Marvin K. White’s “A Balm in Gilead: A Prayer, Poem and Sermon”
for Glide’s World AIDS Day Celebration 2015
The God of the FDA and of my Combination Drugs.
The One True Atripla and Combivir God.
The Epzicom of Prayers.
The First Trizivir and The Last Truvada.
The Great Fuzeon Lord of the Entry and Fusion Inhibitors.
Mother and Father Nucleoside and Non-Nucleoside Reverse Transcriptase Inhibitors.
My Rescriptor, my Sustiva God, and my Viramune God.
The one they call Ziagen and the Trizivir of Peace.
The Epzicom sample and The Videx Hope.
My Emtriva waking and my Epivir sleeping God.

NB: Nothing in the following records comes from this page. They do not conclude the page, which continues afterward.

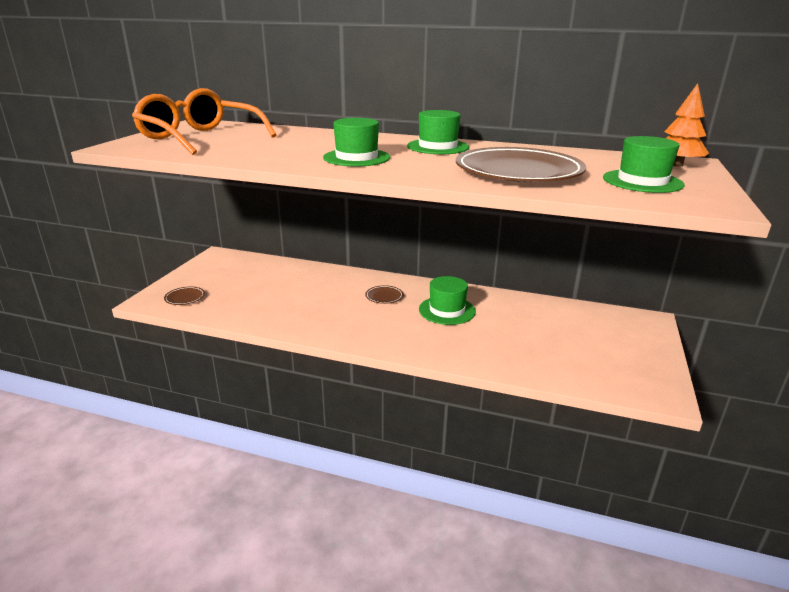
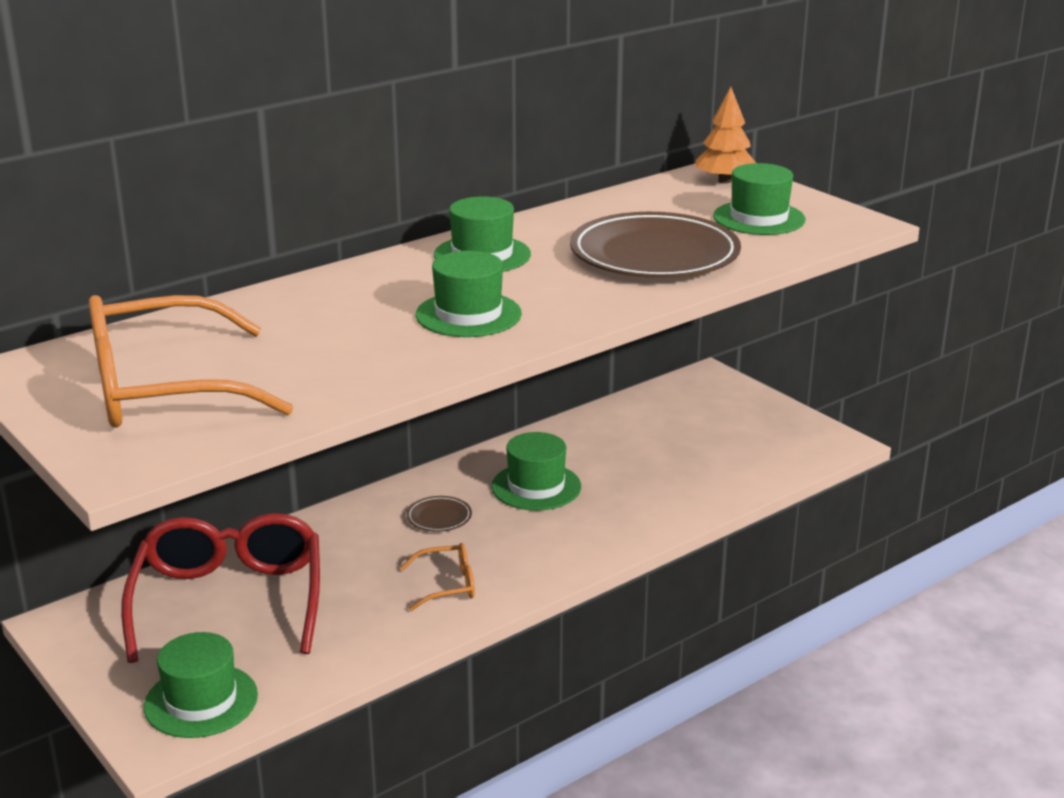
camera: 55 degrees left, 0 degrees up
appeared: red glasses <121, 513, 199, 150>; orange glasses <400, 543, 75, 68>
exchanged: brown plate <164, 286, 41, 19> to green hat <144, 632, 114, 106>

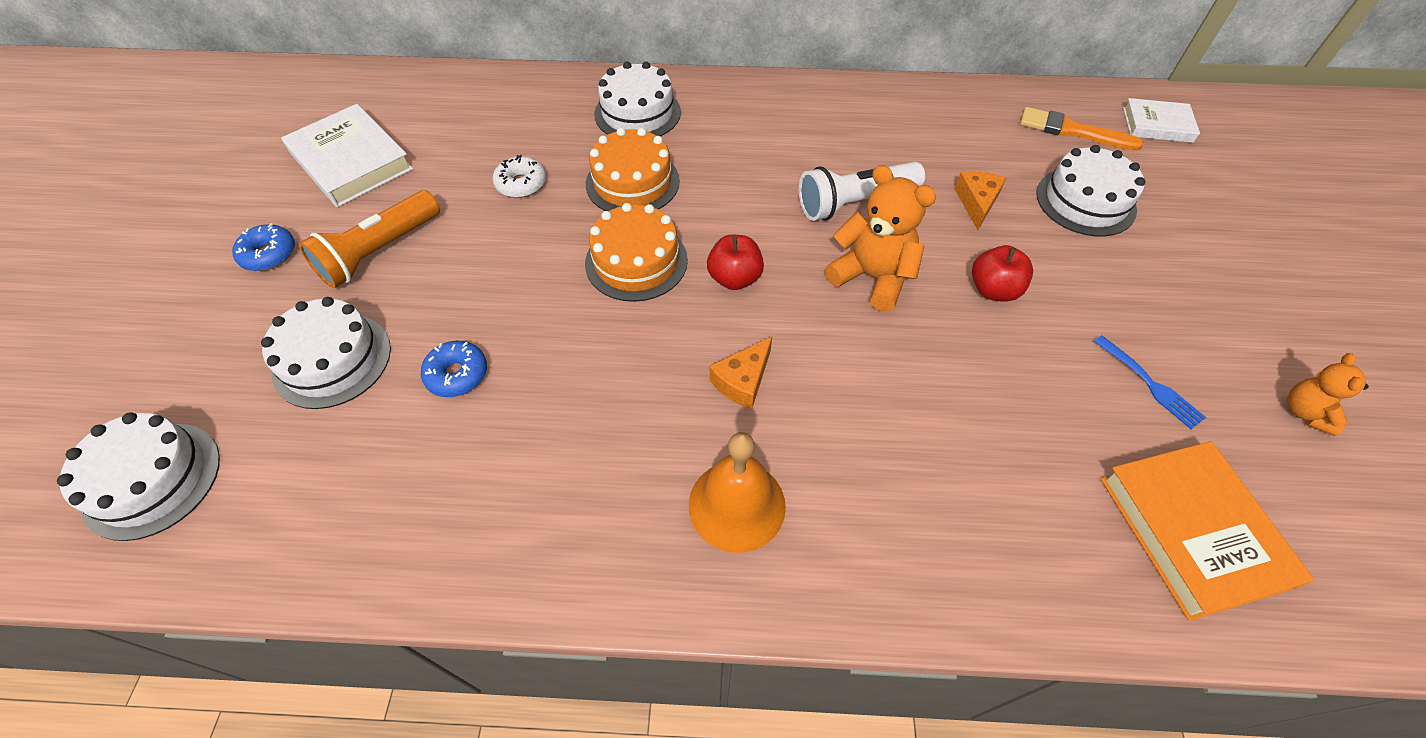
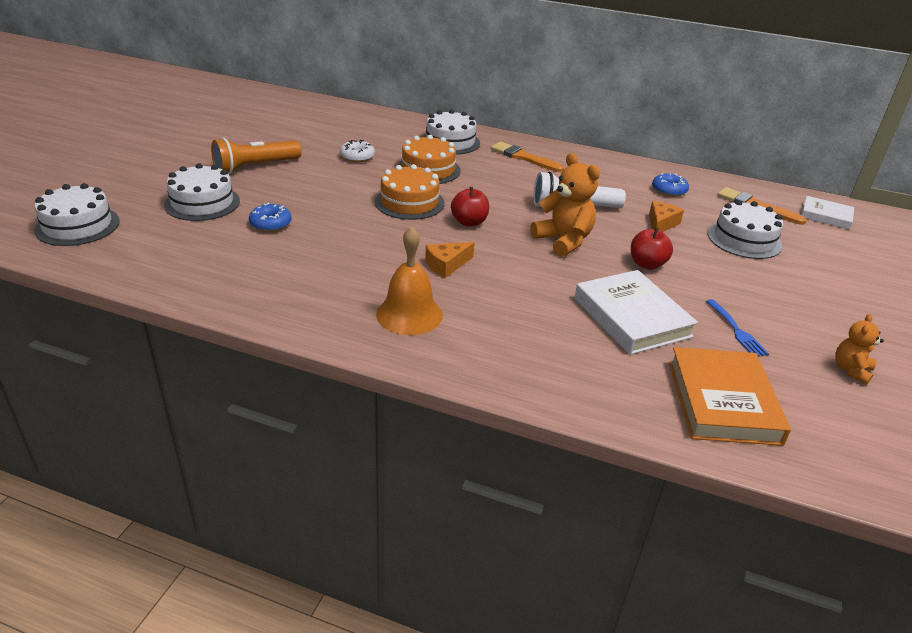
camera: 15 degrees right, 20 degrees down
appeared: orange brush <491, 142, 73, 30>
relocated: blue donut <232, 223, 63, 48> to <652, 173, 37, 24>; white book <281, 104, 132, 103> to <574, 270, 124, 85>

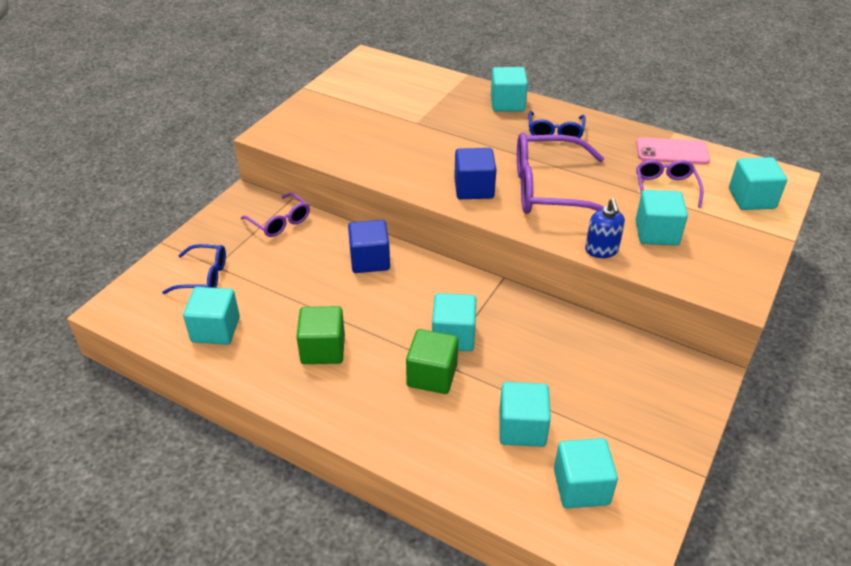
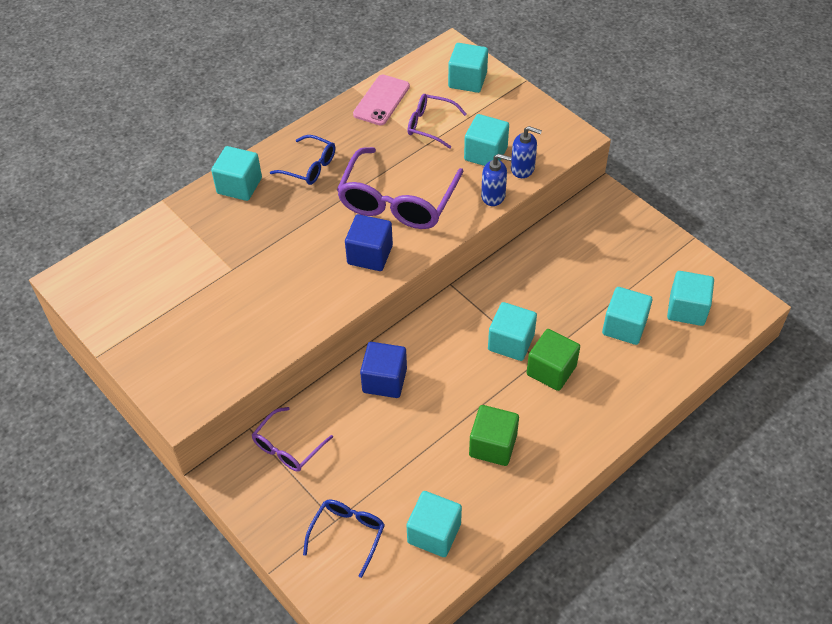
camera: 70 degrees left, 10 degrees up
appeared: blue soap dispenser <511, 126, 31, 52>
spun: purple glasses <241, 193, 69, 44> = <252, 407, 81, 65> 150 degrees clockwise

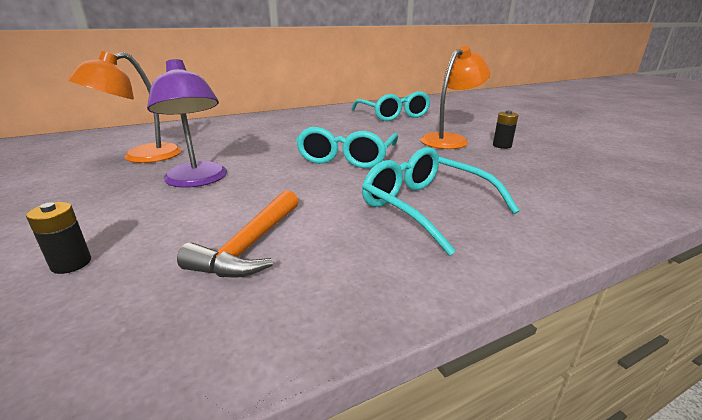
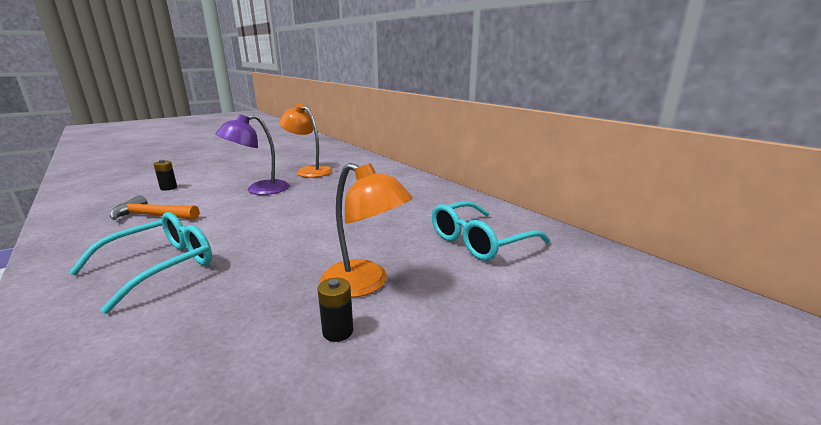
camera: 80 degrees right, 5 degrees down
missing: turquoise glasses <296, 126, 102, 42>

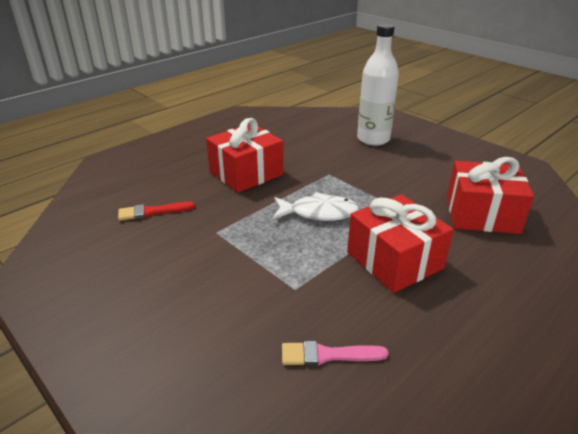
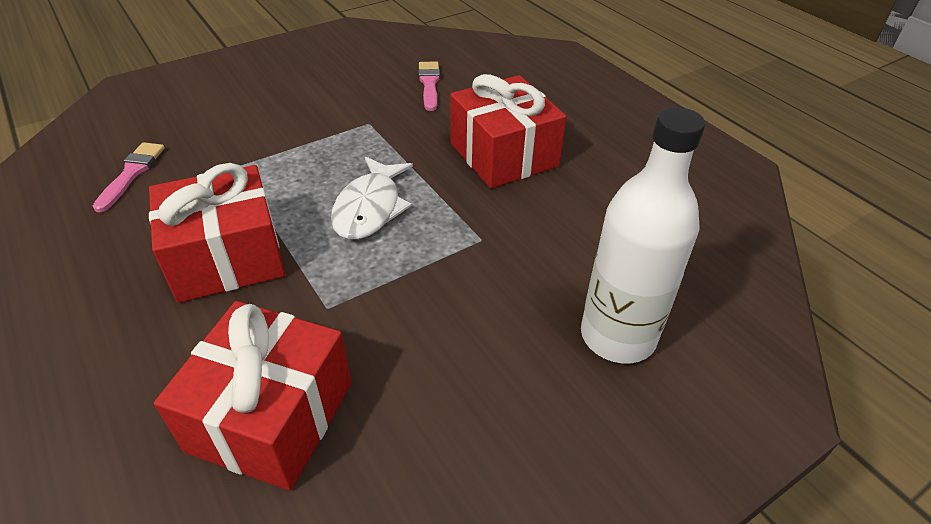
camera: 100 degrees right, 10 degrees up
colour: red brush <118, 202, 77, 19> to pink brush <418, 61, 22, 50>

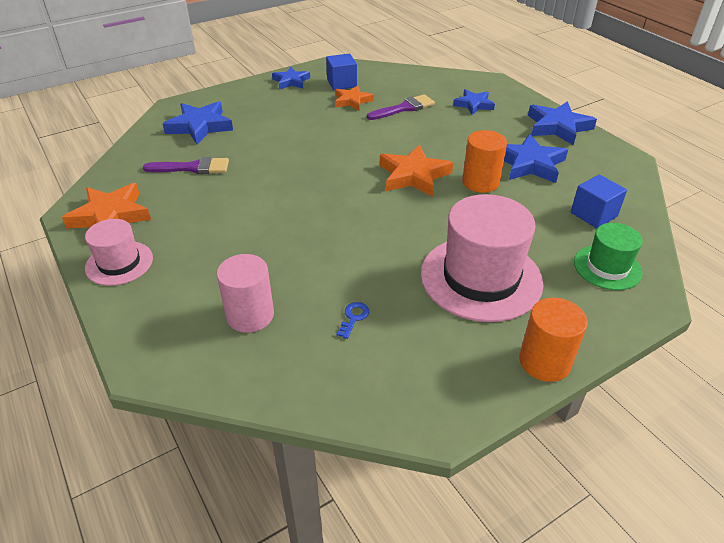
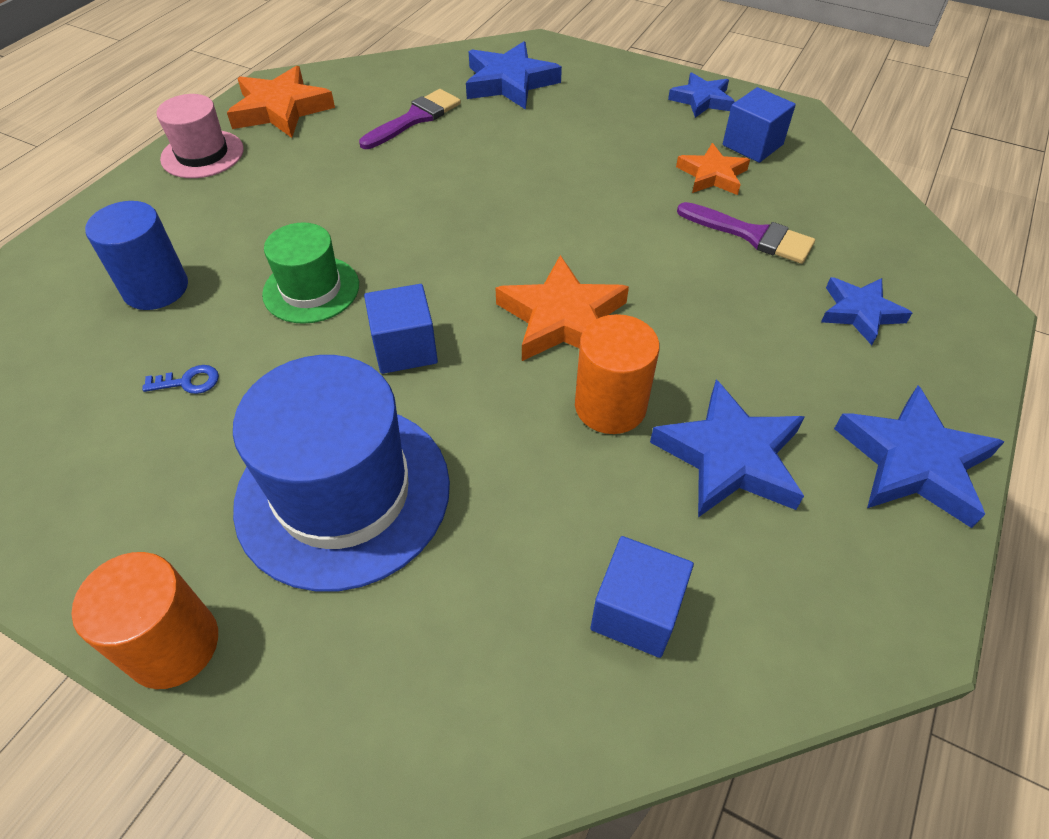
camera: 60 degrees right, 10 degrees up
appeared: blue cube <364, 284, 74, 90>
relocated: green hat <574, 223, 69, 67> to <262, 223, 97, 101>
colour: pink cylinder <217, 254, 57, 79> to blue cylinder <85, 201, 103, 109>; pink hat <421, 194, 123, 128> to blue hat <233, 355, 217, 237>
spun: purple brush <143, 157, 86, 17> = <359, 89, 102, 60> 105 degrees counterclockwise

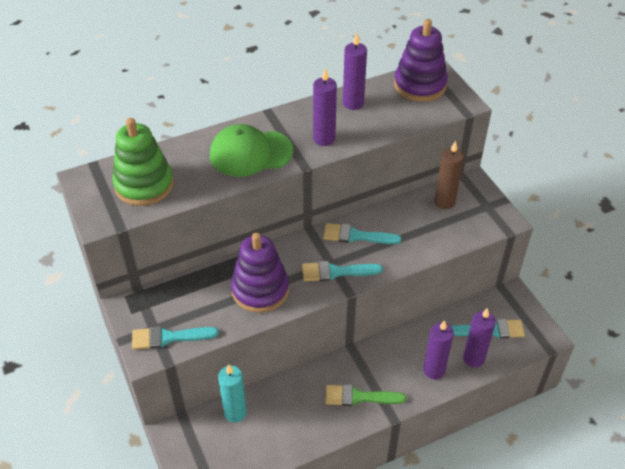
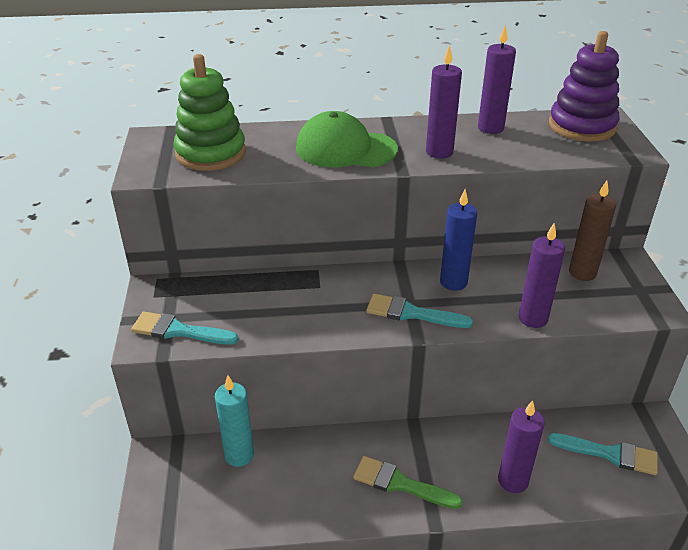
camera: 20 degrees right, 10 degrees down
missing: purple stacking toy <231, 233, 58, 80>
relocated: purple candle <463, 308, 33, 59> to <519, 223, 46, 105>
exchanged: turquoise brush <323, 223, 78, 21> to blue candle <440, 189, 37, 102>

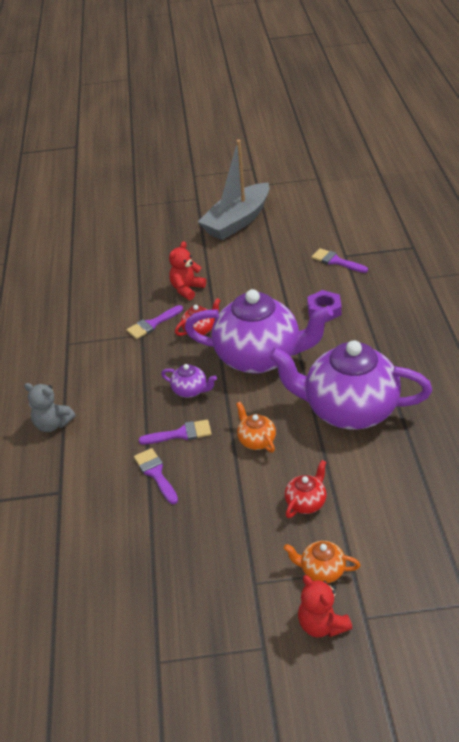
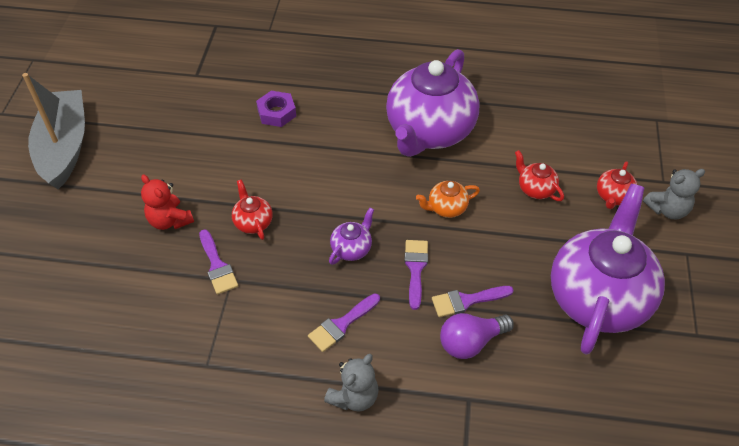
camera: 80 degrees left, 10 degrees up
appeared: purple light bulb <440, 313, 74, 46>
relocated: purple teapot <185, 289, 148, 84> to <551, 184, 114, 171>; purple brush <312, 248, 56, 25> to <308, 293, 72, 59>
colour: orange teapot <284, 541, 76, 42> to red teapot <597, 161, 41, 48>; red teddy bear <298, 575, 54, 63> to grey teddy bear <643, 169, 62, 50>
spun: grey boat <198, 140, 71, 100> = <22, 73, 63, 116> 150 degrees counterclockwise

The Bottle Twister of my Zerit and The Sweet Coating of my Viread.
The Deliverer of my Retrovir.
The God of Opportunity in Opportunistic Infection.
God of the Living Rifadin.
The True Ambisome Shining.
The Zitthromax Light.
The Pill Giver.
The Most-High Radiess.
My Biaxin Keeper and The One Whose Date Does Not Expire.
My Liposomal God.
The Mysterious Dissolving One.
The one they call Marinol of Oakland, Baraclude of Atlanta,
Procrit of New York, Etopophos of Jackson, Toposar of Chicago and Diflucan of DC.
The Elixir. The I AM.
The Cytoveene. I AM.
The Globulin. I AM.
The Nydrazid. I AM.
The Sporanox. I AM.
The faithful Megace.
The One who prescribes my Taxol, Peginterferon, Alfa2 God.
The Holding It All Down God of my Mycobutin and Serostim.
Sweet, Sweet, Sweet Serostim.
My Bactrim and my Septra.
My Main Man.
The One on Trial.
(Agenerase Reytaz Prezista Lexiva Crixivan Kaletra Viracept Norvir Fortovase Invirase Aptivus Aptivus Aptivus Aptivus.)
That’s The One called hope!
The One Who Brought Hope!
The Blood Giver and The Blood Taker.
(Oh My Pneumocystiscarinii, Cytomegalo, Toxoplasmosis, Cryptococcussporidiumdiosis, Meningitis, Enterocolitis, Mycobacterium, Avium Complex, Tuberculosis, Bacillary Angiomatosis, Salmonella, Non-Hodgkin’s Lymphoma, Retinitis Kaposi Sarcoma, Progressive Multifocal Leukoencephalopathy God!)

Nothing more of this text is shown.